New signal not in your list, worth flagging because it's the one nobody else can compute: per-module test vs production cyclomatic-complexity ratio. Using fallow's module graph (which ESLint and Stryker structurally don't have), you can say "this module has 2000 LOC of complex production code and a test-CC of 3." A structural signal of under-test-ness that doesn't depend on runtime coverage at all. Percentile banners rather than absolute thresholds. On the roadmap.

Snapshot-only files. Also on the roadmap. toMatchSnapshot gives you 100% coverage with zero behavior verification, worth surfacing as its own signal with glob opt-outs for golden-output suites (__snapshots__/, *.golden.test.ts).

Framing-wise: landing this as test quality complements coverage rather than "AI test health." Coverage measures reach ("did the line run?"); these signals measure verification ("was the result checked?"). A codebase with 90% coverage and no assertions has 0% meaningful coverage, and that's the gap. Works for AI-generated tests, works for hand-written ones.

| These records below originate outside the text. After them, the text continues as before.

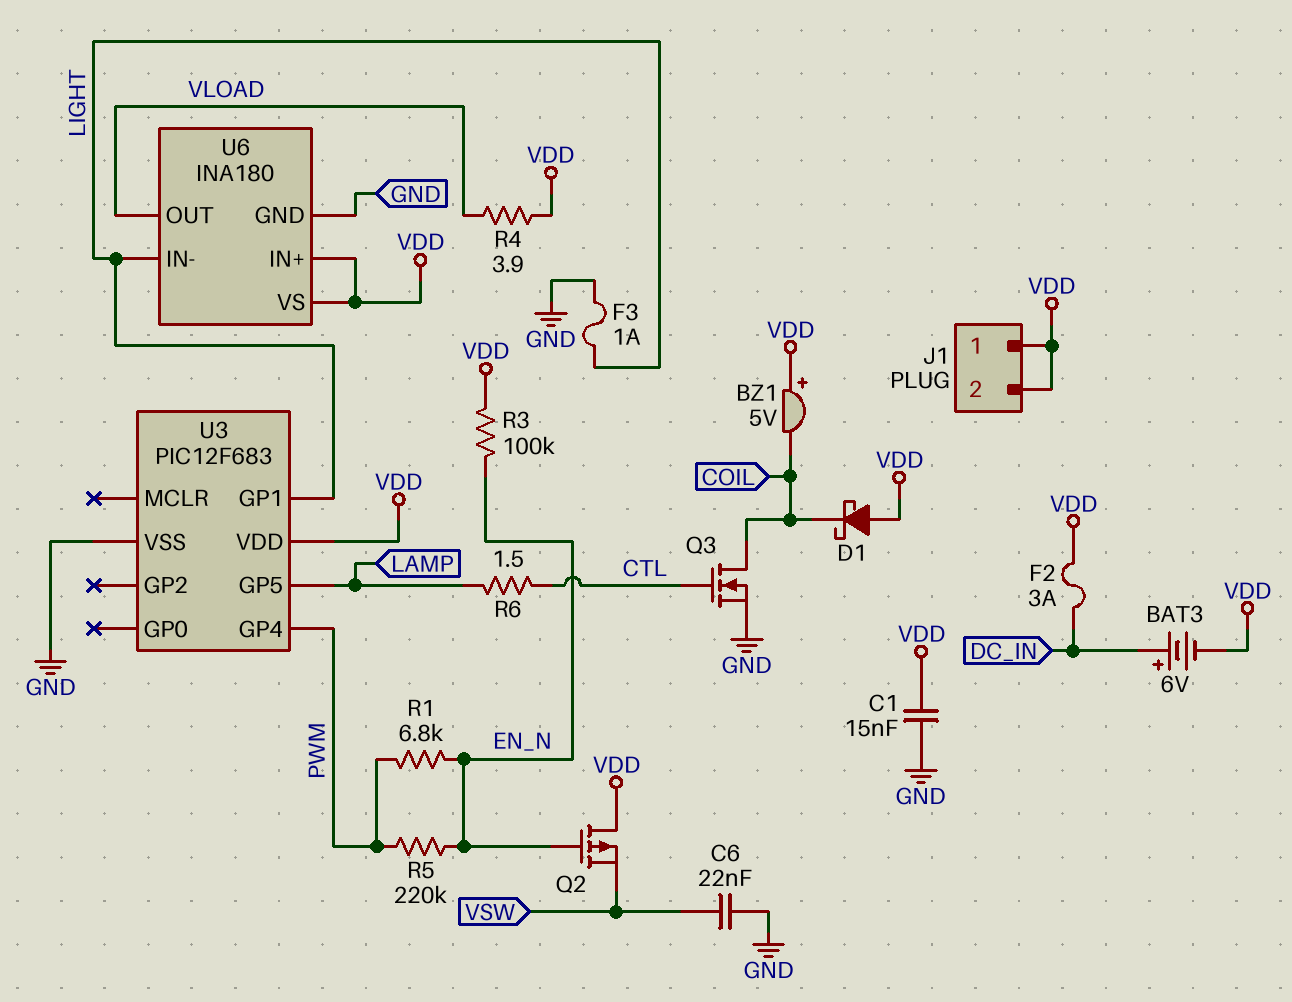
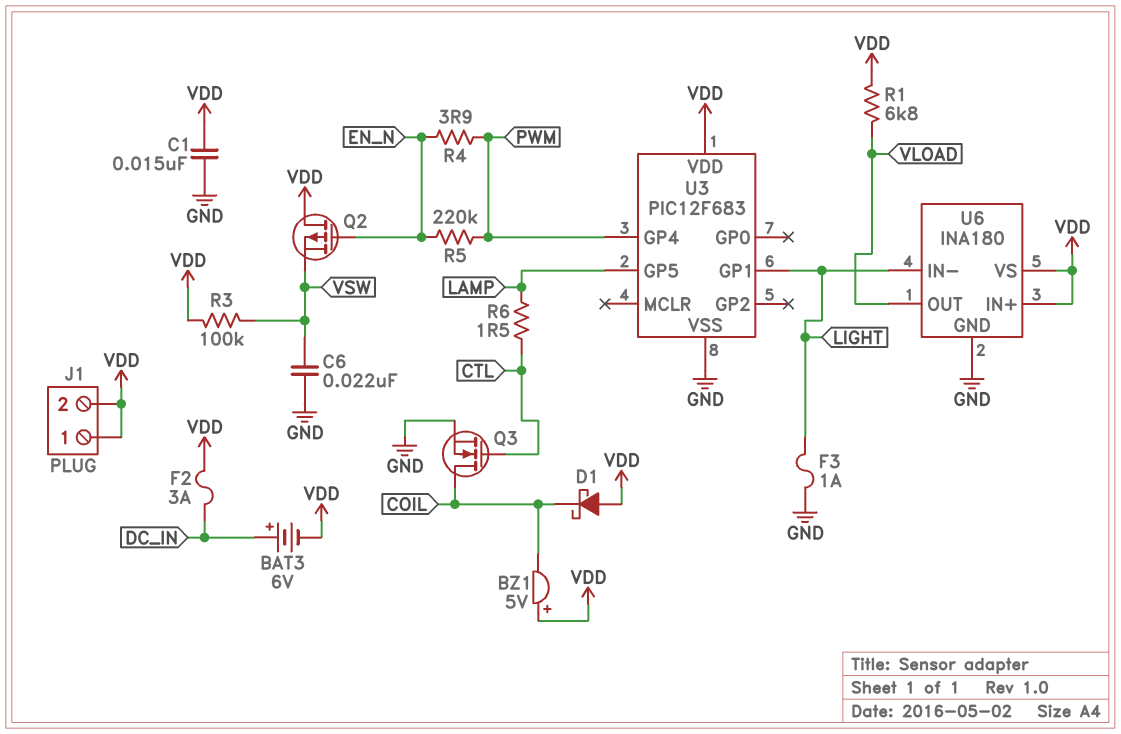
R1: 6.8k (EN_N, PWM) -> 6.8k (VDD, VLOAD)
R3: 100k (EN_N, VDD) -> 100k (VDD, VSW)
R4: 3.9 (VDD, VLOAD) -> 3.9 (EN_N, PWM)

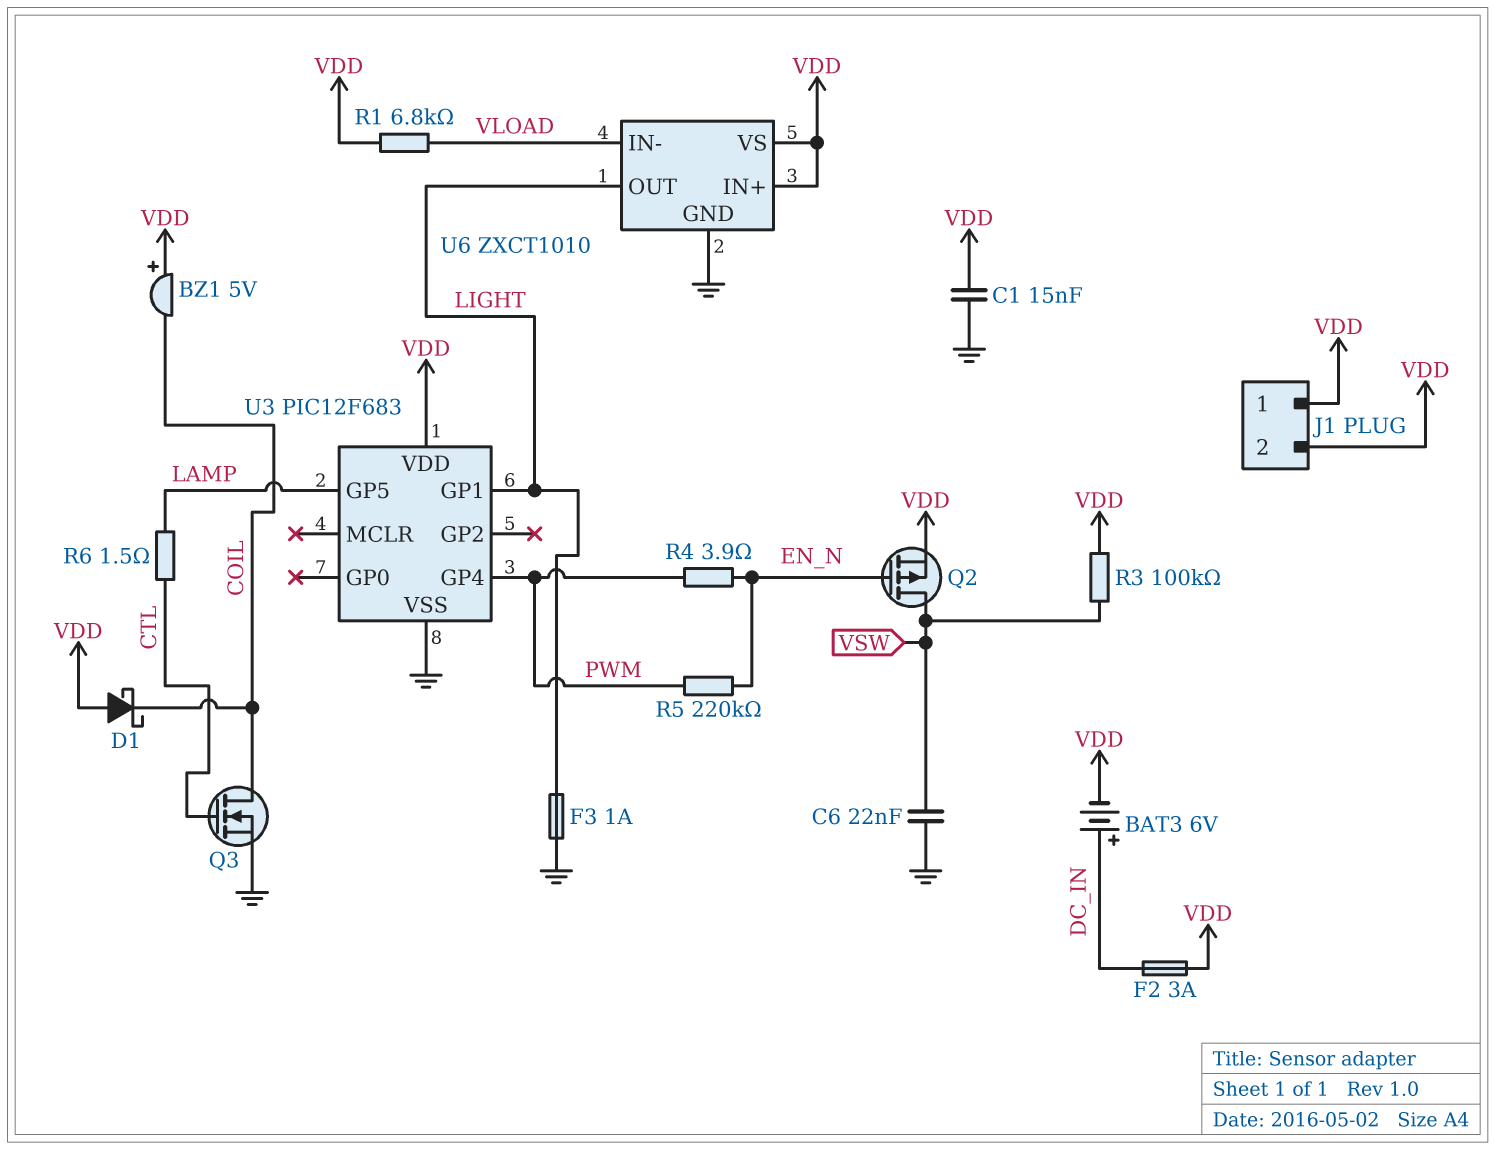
Q2: PMOS (G EN_N, D VDD, S VSW) -> PMOS (G EN_N, D VSW, S VDD)
U6: INA180 -> ZXCT1010
U6 pin IN-: LIGHT -> VLOAD
U6 pin OUT: VLOAD -> LIGHT

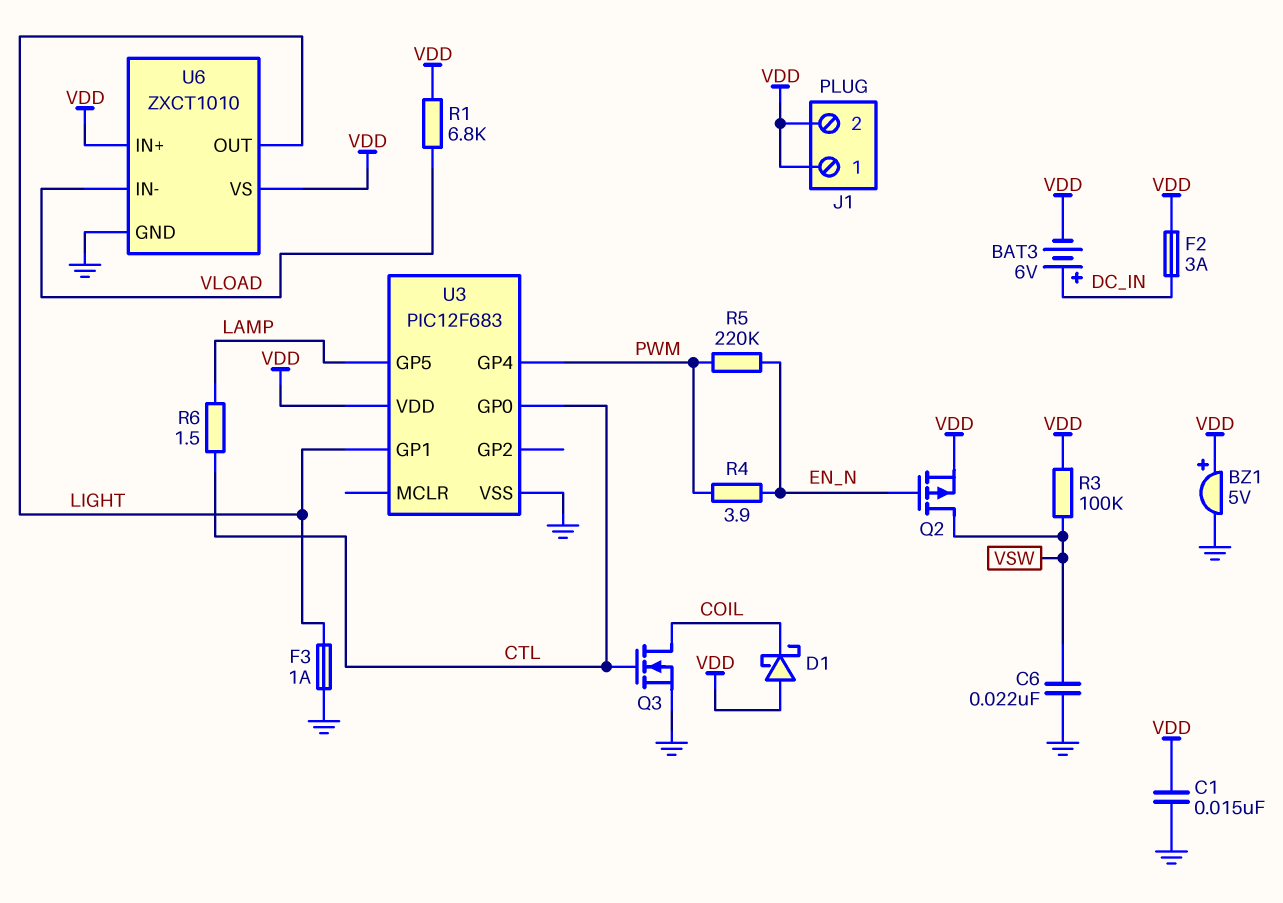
BZ1: buzzer 5V (plus VDD, minus COIL) -> buzzer 5V (plus VDD, minus GND)
U3 pin GP0: none -> CTL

Surface-wise: the structural signals would feed the existing per-file health score as penalty weights, the same way complexity and coupling already do, so they'd appear in the default fallow run as reasons a file's health dropped, with fallow explain naming the specific signal. No new composite score to maintain.

Really appreciate the nudge on this. The structural-quality-plus-mutation-effectiveness framing is exactly right.

[OmerGronich]

That's great, especially the CC ratio idea. Looking forward to it.